COLUMBUS, Ohio (AP) - Seven large Ohio manufacturers formed a new lobbying group Wednesday after scuffling with their trade association earlier this year over the state’s clean-energy standards.

The Manufacturing Policy Alliance will include Alcoa, Ford, General Electric, Marathon Petroleum, Nucor Steel Marion, Timken and TimkenSteel. The companies employ a combined 39,000 Ohioans with $2.5 billion in Ohio payroll and support a network of 9,200 suppliers.

The coalition said its focus will be on energy and environment, tax and budget, tort reform and workforce-related issues and it expects to eventually recruit other members.

Robert Lapp, a retired Timken executive who will serve as president, said member companies have unique interests brought on by the national and sometimes international reach of their operations. He said no one issue prompted creation of the organization, but that they had already been working together on many issues and deciding to formalize those relationships.

The alliance intends to put members’ interests in front of Gov. John Kasich, lawmakers and other key policymakers and share some of their experiences to benefit Ohio’s economic growth, he said.

The trade association for the companies, the Ohio Manufacturers Association, represents some 1,400 Ohio manufacturers from the very tiny to the giant. According to information on its website, fewer than 4 percent of its members employ 1,000 people or more, while 57 percent employ fewer than 50.

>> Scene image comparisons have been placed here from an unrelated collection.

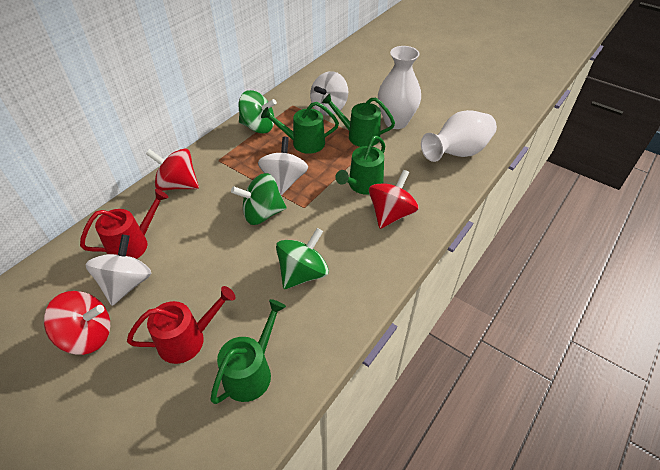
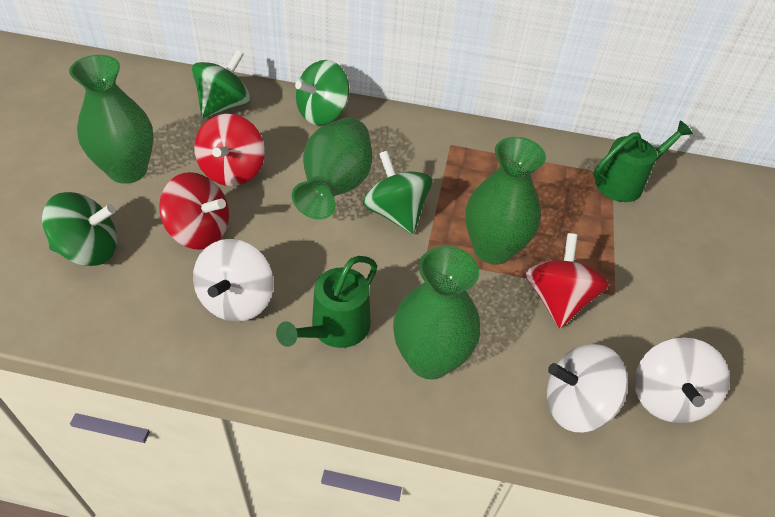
green spinning top: 3 -> 4
green vase: 0 -> 4
green watering can: 4 -> 2
red watering can: 2 -> 0
white vase: 2 -> 0

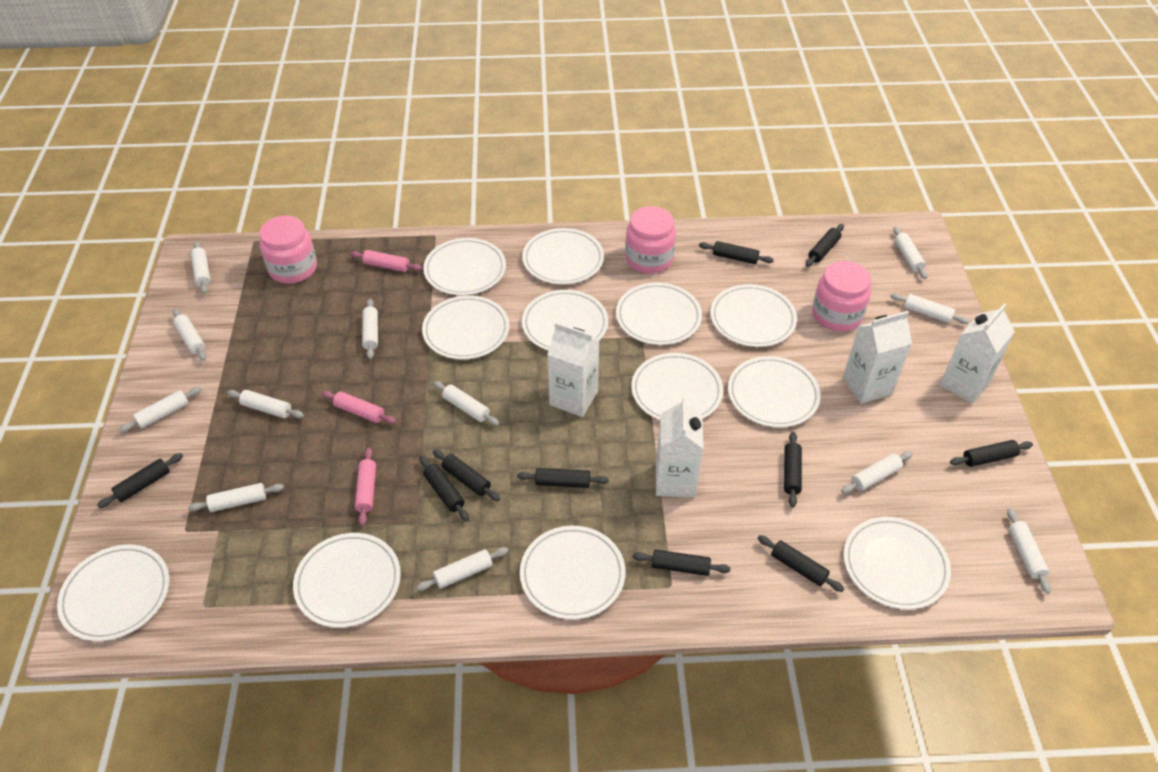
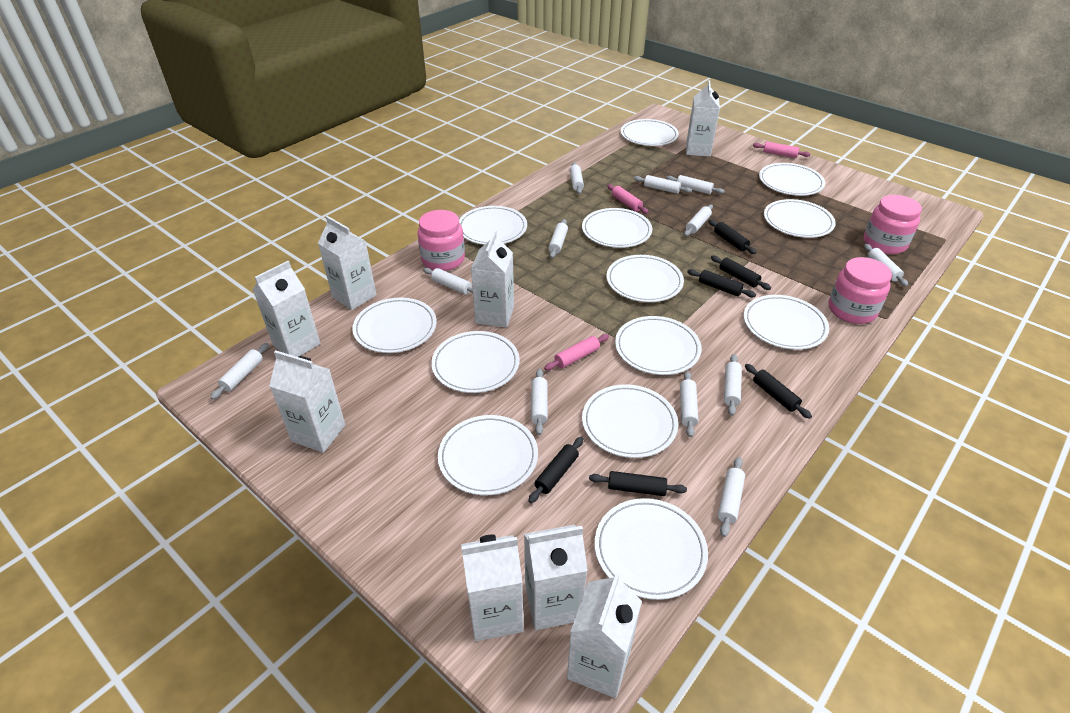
black rolling pin: 10 -> 6
white carton: 4 -> 8
white plate: 12 -> 13

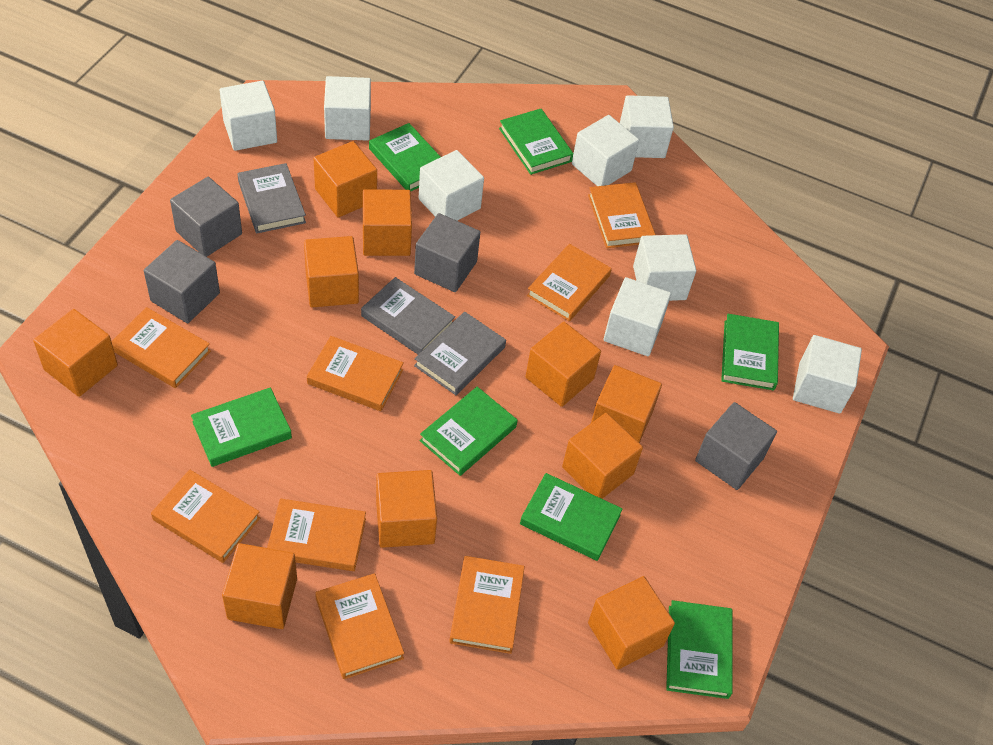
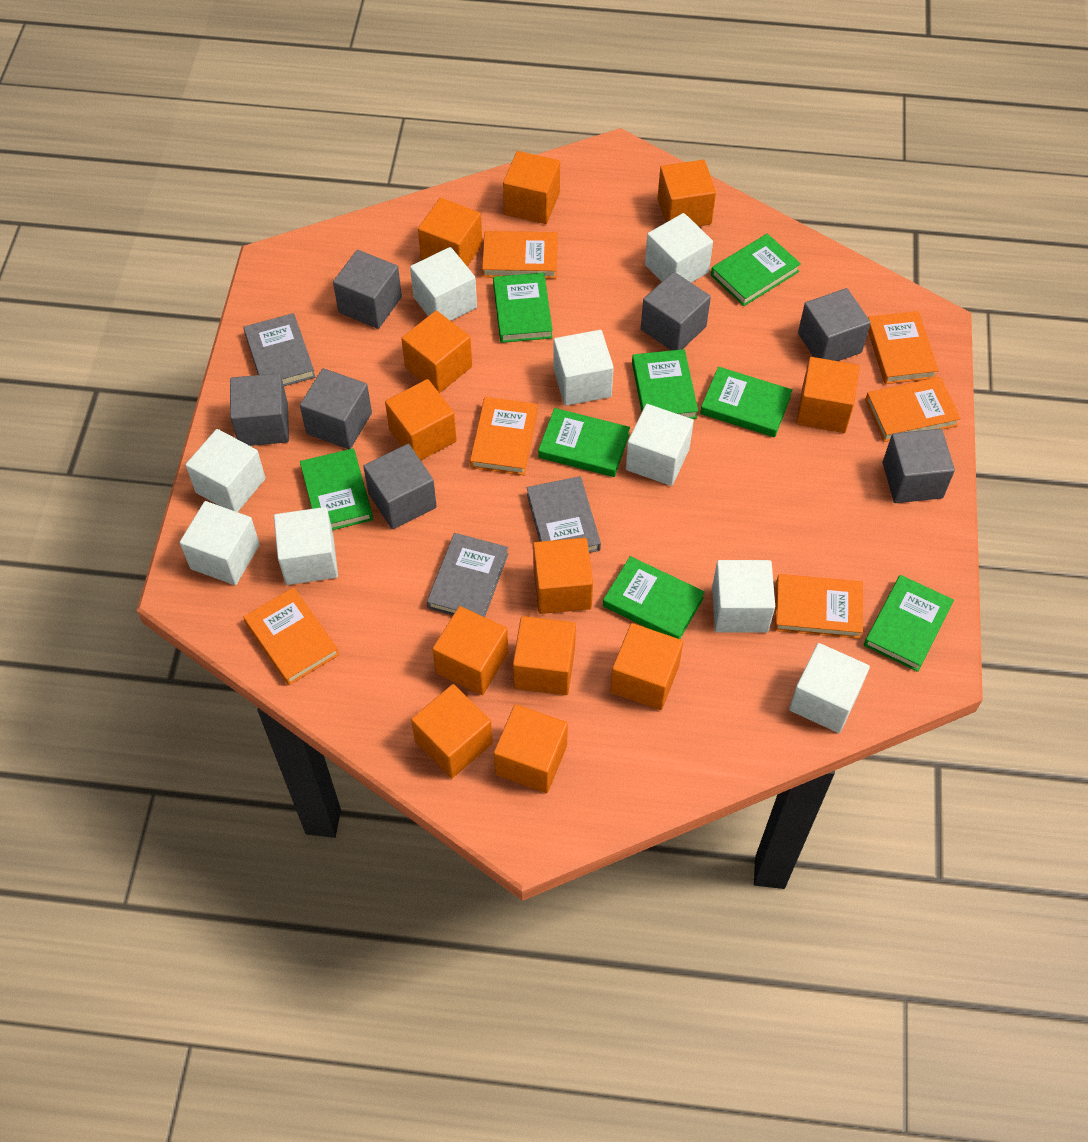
green book: 7 -> 8
grey cube: 4 -> 7
orange book: 8 -> 6
orange cube: 10 -> 12
white cube: 8 -> 9

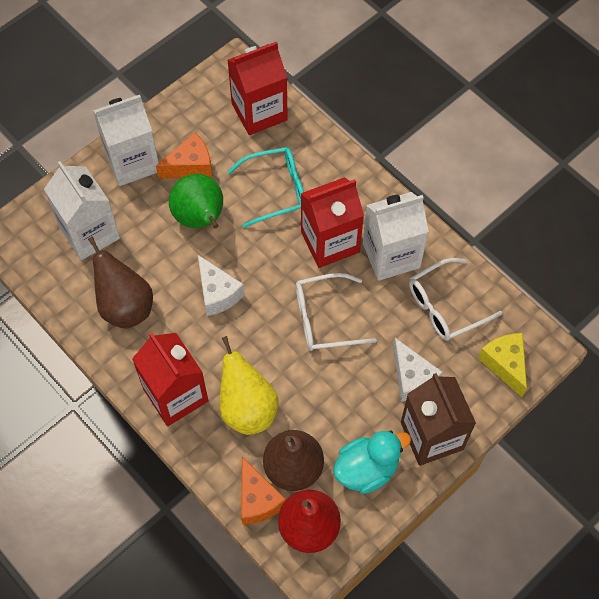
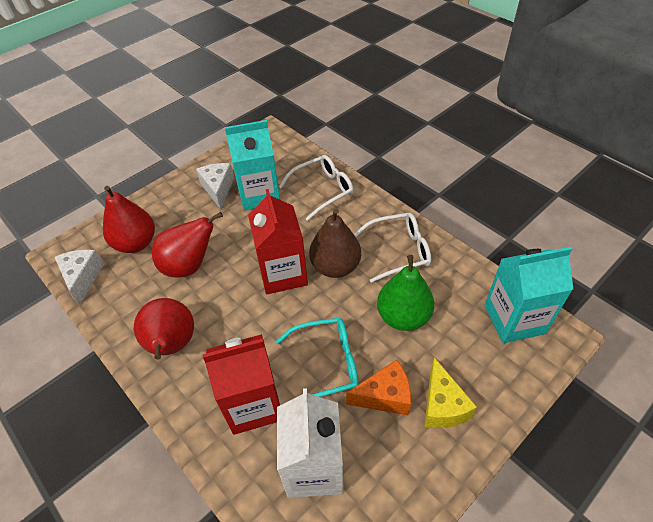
brown carton: 1 -> 0
brown pear: 2 -> 1
orange cheese: 2 -> 1
red carton: 3 -> 2
red pear: 1 -> 3
turquoise carton: 0 -> 2
turquoise duck: 1 -> 0
white carton: 3 -> 1
yellow pear: 1 -> 0

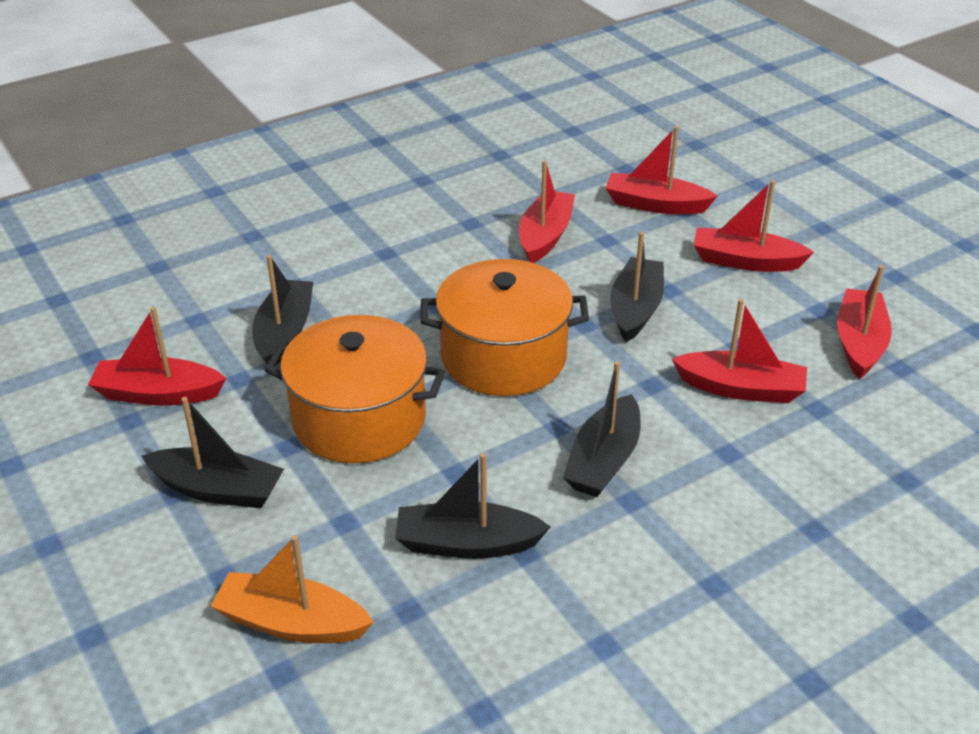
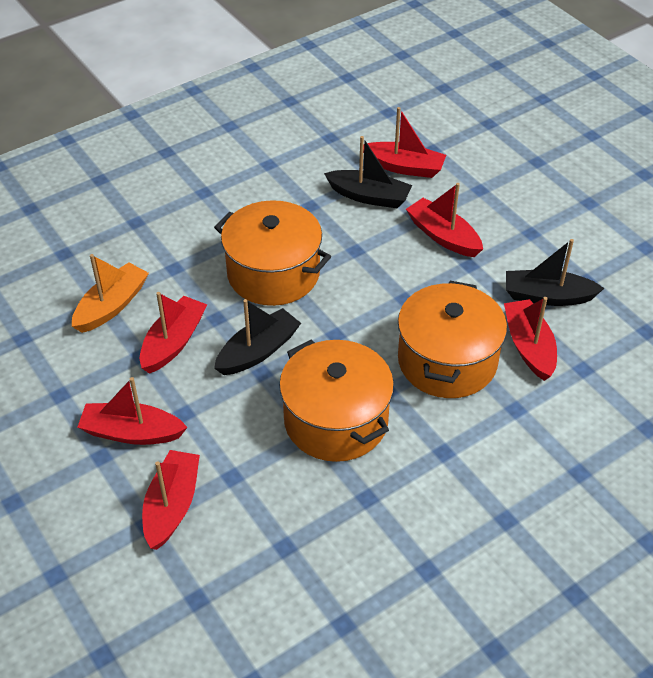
black boat: 5 -> 3
orange pot: 2 -> 3

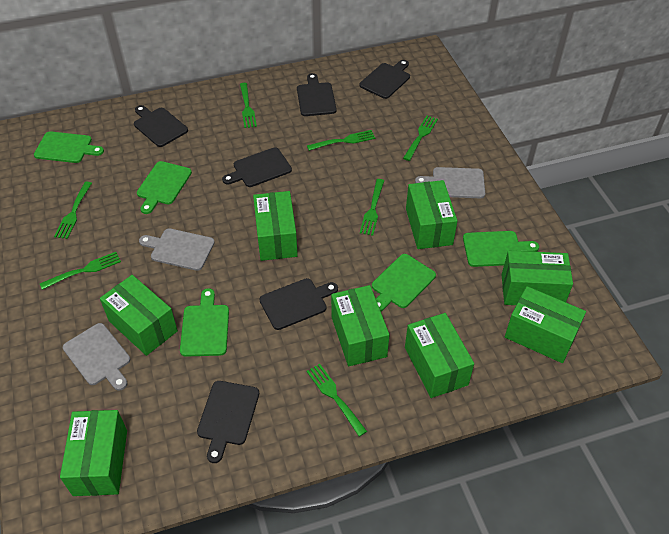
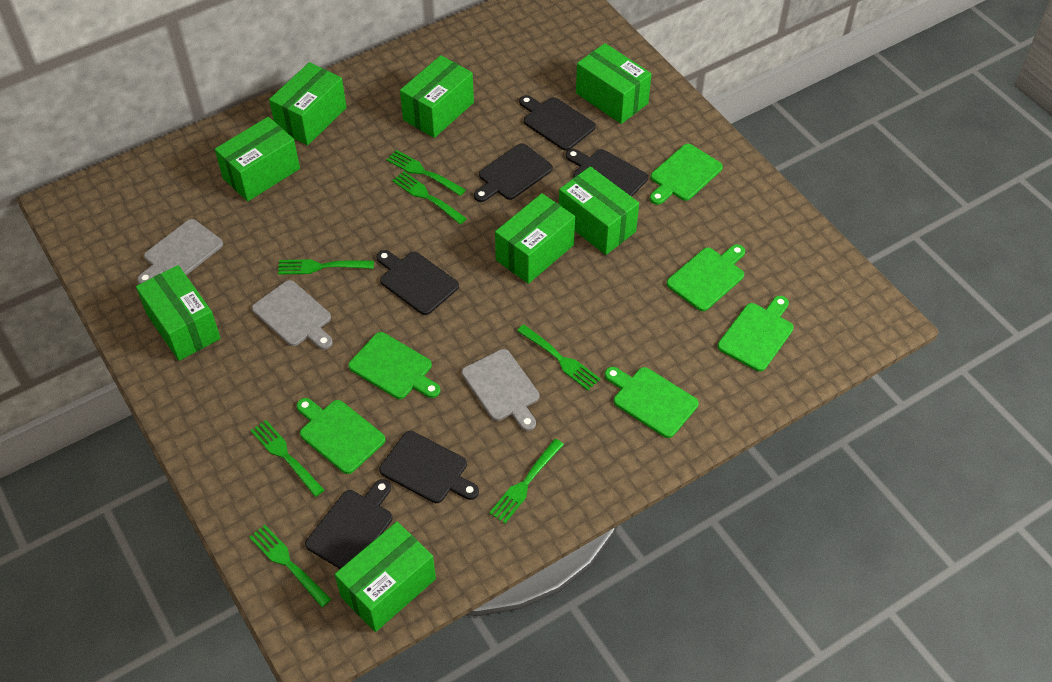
green cutting board: 5 -> 6

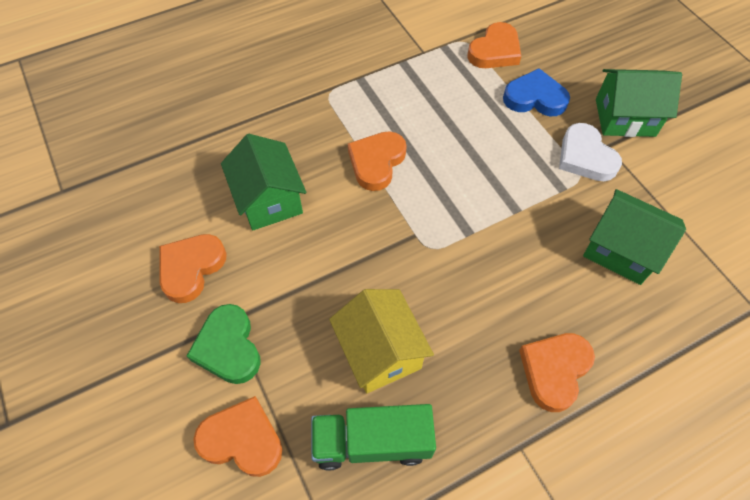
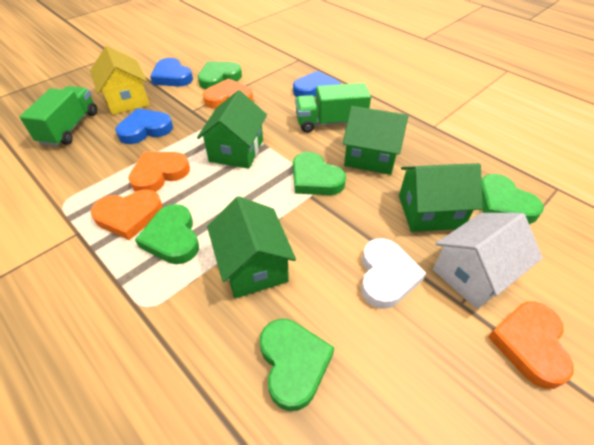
blue heart: 1 -> 3
green heart: 1 -> 5
green house: 3 -> 4
green truck: 1 -> 2
orange heart: 5 -> 4
white house: 0 -> 1

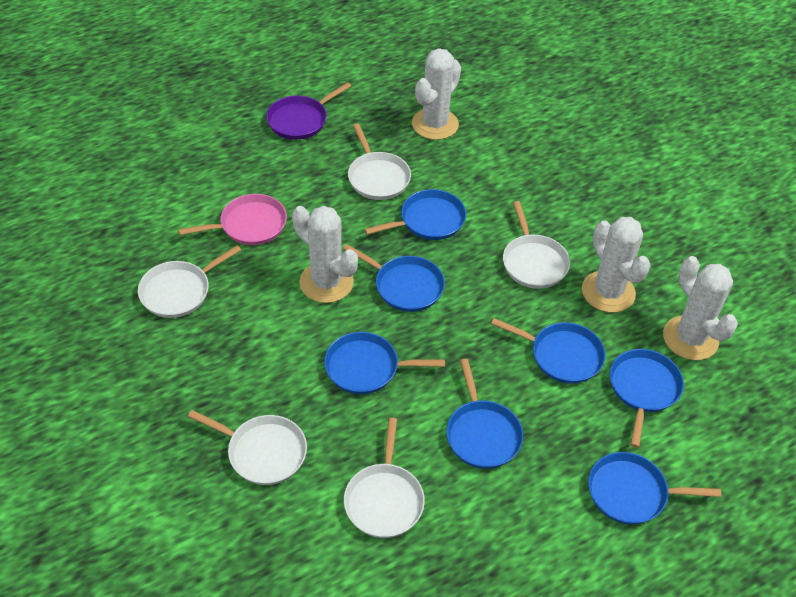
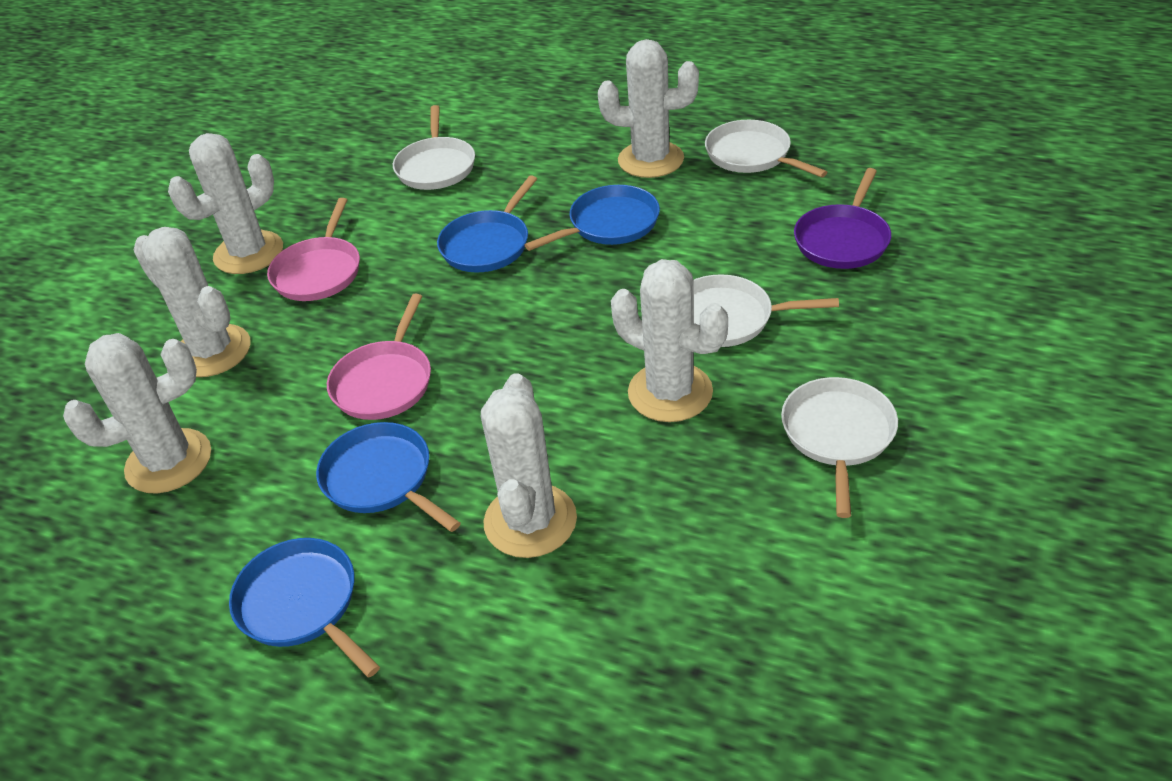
blue pan: 7 -> 4
pink pan: 1 -> 2
white cactus: 4 -> 6
white pan: 5 -> 4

During a legislative battle this year, the association supported keeping in place Ohio’s targets for the use of renewable energy sources, such as solar and wind. But the largest manufacturers successfully lobbied for a provision allowing them to opt out of the targets, which were forcing expensive re-tooling especially at older facilities.

The Manufacturers Association ultimately supported a compromise bill that delayed - but didn’t permanently stop - phase-in of the targets while incorporating both temporary and longer term opt-out provisions.

Kasich signed the bill in June. It freezes the benchmarks for two years while their impacts are studied. If the legislature doesn’t act, phase-in of the targets resumes in 2017.

The Environmental Law & Policy Center estimated in 2012 that the mandate was helping support an Ohio supply chain of about 170 wind and solar power businesses, including small manufacturers.